Y para hablar de ello, Alonso se refiere a David H. Marlowe, un antropólogo americano que estudió en qué momento se fragua el compromiso del soldado con la guerra que libra, "es decir, cuándo la psicología del combatiente se impone al miedo a la muerte". Es, explica, un concepto que nada tiene que ver con la tecnología de la que dispone un soldado, y que todas las naciones y bandos del mundo han querido hacer suyo pero, al final, se trata de un mecanismo mental. "Mira la guerra de Vietnam. Allí, el ejército tecnológicamente más avanzado no consiguió vencer por el componente psicológico que es fundamental en cualquier guerra".

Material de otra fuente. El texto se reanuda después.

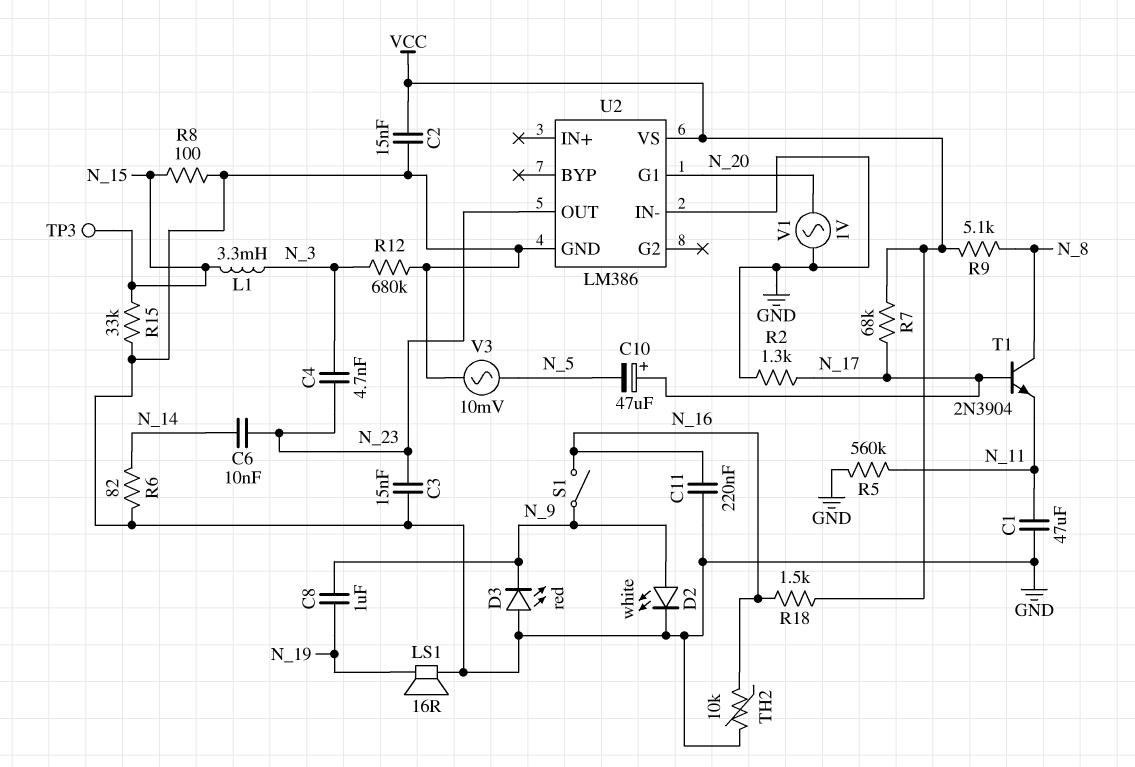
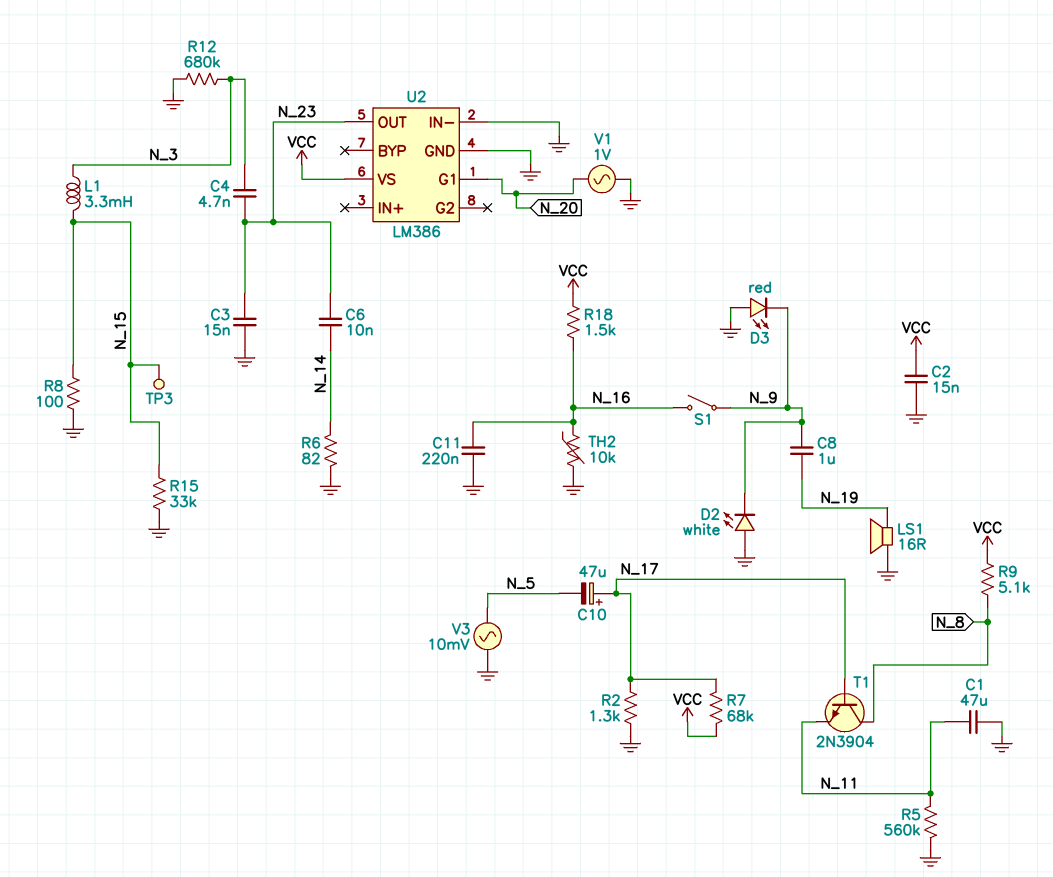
D2: LED white (A N_9, K GND) -> LED white (A GND, K N_9)

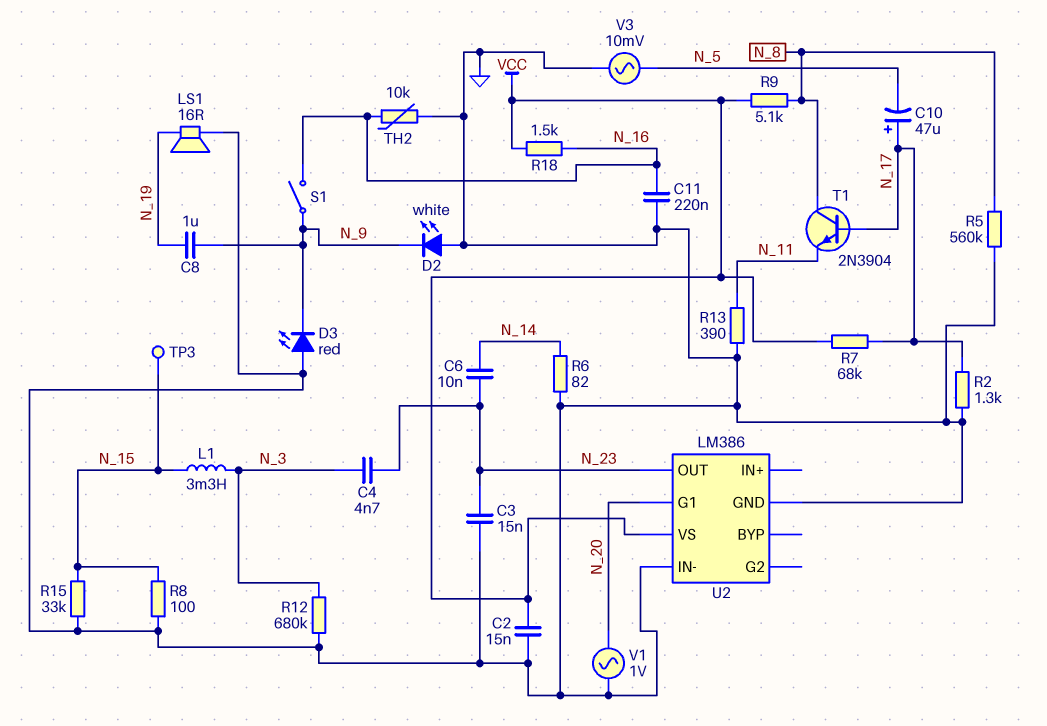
C1: 47uF (GND, N_11) -> none
R5: 560k (GND, N_11) -> 560k (GND, N_8)
R13: none -> 390 (GND, N_11)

La guerra es un claro motor del progreso, ¿cree Alonso que sin guerras habríamos llegado tan lejos? "Creo que sí. Yo soy intrínsecamente optimista y creo que el progreso es parte del ser humano. Vivimos en la época histórica en la que menos gente muere en conflictos bélicos, aunque los tengamos más presentes porque los vemos en televisión, y es cuando más está avanzando la ciencia. Las guerras son eventos lamentables y catastróficos".

Antes de despedir la conversación, es inevitable preguntar por el título del libro. Entonces, ¿quién robó el cerebro de JFK? Alonso se ríe y reconoce que el título lo eligió su editor, aunque él siempre estuvo de acuerdo. "Hay muchas teorías y conspiraciones en torno a la muerte de Kennedy, y lo que mucha gente no sabe es que, de hecho, a día de hoy no se sabe dónde está su cerebro, que se extrajo durante la autopsia y desapareció en la confusión posterior". La respuesta está en el libro, por si a alguien le pica la curiosidad.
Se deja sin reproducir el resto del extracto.